Towards Indian language spell-checker design

机译：对印度语言拼写检查设计

获取原文

页面导航

摘要
著录项
相似文献
相关主题

摘要

This paper deals with the development of spellchecker in Indian Languages with an example in Bangla, the second most popular language in Indian Subcontinent. A brief review of problems and current scenario of Indian language spell-checkers is described. Then the approach on Bangla spell-checker is elaborated. In this approach the technique works in two stages.
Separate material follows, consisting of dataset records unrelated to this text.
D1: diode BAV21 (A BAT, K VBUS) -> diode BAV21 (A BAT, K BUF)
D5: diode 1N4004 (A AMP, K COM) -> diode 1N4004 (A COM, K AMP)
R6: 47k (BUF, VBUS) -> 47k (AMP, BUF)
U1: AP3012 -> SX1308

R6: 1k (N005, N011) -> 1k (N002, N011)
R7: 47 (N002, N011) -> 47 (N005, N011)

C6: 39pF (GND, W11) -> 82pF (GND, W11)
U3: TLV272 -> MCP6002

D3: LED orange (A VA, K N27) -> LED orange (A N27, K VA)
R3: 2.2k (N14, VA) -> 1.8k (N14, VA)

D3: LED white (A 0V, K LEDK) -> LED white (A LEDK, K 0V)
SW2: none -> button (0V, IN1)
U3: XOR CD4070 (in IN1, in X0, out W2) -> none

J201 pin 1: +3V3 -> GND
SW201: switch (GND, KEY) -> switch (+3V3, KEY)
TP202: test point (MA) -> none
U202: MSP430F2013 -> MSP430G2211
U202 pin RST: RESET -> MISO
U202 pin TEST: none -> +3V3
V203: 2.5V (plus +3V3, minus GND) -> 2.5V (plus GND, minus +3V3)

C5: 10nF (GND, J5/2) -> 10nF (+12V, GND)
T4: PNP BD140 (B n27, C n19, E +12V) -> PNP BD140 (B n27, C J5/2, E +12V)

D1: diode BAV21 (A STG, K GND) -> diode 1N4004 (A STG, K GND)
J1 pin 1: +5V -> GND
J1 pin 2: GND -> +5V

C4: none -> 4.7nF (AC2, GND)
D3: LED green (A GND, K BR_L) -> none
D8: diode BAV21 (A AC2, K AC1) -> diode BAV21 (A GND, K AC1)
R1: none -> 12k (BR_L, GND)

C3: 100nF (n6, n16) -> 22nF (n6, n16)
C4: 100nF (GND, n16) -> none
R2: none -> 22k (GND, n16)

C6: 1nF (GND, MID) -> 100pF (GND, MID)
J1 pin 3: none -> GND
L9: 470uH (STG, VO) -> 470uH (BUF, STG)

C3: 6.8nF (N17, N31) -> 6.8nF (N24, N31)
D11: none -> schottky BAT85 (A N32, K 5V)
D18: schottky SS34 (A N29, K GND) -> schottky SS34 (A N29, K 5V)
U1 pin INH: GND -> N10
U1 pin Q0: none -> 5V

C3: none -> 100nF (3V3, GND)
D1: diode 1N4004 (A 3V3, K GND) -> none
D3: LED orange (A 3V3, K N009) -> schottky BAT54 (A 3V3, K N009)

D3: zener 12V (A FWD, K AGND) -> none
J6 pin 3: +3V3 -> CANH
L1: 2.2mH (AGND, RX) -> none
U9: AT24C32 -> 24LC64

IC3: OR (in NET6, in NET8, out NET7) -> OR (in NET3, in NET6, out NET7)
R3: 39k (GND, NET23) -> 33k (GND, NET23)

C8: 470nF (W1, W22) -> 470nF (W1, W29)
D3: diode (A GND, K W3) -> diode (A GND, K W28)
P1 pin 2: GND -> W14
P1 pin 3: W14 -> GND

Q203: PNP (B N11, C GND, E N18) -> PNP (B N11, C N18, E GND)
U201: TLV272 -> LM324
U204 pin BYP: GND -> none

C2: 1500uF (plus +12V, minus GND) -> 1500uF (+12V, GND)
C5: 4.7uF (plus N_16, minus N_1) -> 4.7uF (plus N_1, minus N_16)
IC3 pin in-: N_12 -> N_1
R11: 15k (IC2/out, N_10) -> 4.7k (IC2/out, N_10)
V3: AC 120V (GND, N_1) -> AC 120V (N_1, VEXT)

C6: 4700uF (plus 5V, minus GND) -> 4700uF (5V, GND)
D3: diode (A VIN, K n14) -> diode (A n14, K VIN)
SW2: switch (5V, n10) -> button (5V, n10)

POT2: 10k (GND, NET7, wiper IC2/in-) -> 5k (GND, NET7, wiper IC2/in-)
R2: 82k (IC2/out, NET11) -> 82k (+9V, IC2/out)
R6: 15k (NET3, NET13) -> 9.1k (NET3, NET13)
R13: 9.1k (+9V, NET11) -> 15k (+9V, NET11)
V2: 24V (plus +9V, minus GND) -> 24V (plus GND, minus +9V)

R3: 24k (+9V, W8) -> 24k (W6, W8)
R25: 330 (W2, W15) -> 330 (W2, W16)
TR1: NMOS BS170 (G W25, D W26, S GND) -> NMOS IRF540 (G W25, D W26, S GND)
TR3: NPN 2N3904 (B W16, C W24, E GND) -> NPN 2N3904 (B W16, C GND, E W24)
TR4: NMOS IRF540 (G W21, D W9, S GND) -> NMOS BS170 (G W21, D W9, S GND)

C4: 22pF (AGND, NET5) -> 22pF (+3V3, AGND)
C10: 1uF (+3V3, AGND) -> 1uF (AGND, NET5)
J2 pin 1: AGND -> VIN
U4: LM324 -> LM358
The first stage takes care of phonetic similarity error. For that the phonetically similar characters are mapped into single units of character code. A new dictionary D{sub}c is constructed with this reduced set of alphabet A phonetically similar but wrongly spelt word can be easily corrected using this dictionary. The second stage takes care of errors other than phonetic similarity. Here wrongly spelt word S of n characters is searched in the dictionary D{sub}c. If S is a nonword, its first k{sub}1≤n characters will match with a valid word in D{sub}c. (if k{sub}1=n then the word in D{sub}c must be longer than n). A reversed word dictionary D{sub}r is also generated where the characters of the word are maintained in a reversed order. If the last k{sub}2 characters of S match with a word in D{sub}r then, for single error, it is located within the intersection region of first k{sub}1+1 and last k{sub}2 +1 characters of S. We observed that this region is very small compared to word length for most cases and the number of suggested correct words can be drastically reduced using this information. We have used our approach in correcting Bangla text, where the problem of inflection is tackled by a simplified version of morphological analyser. Another problem encountered in Indian languages is the existence of large number of compound words formed by Euphony and Assimilation. The problem of compound words is also carefully tackled.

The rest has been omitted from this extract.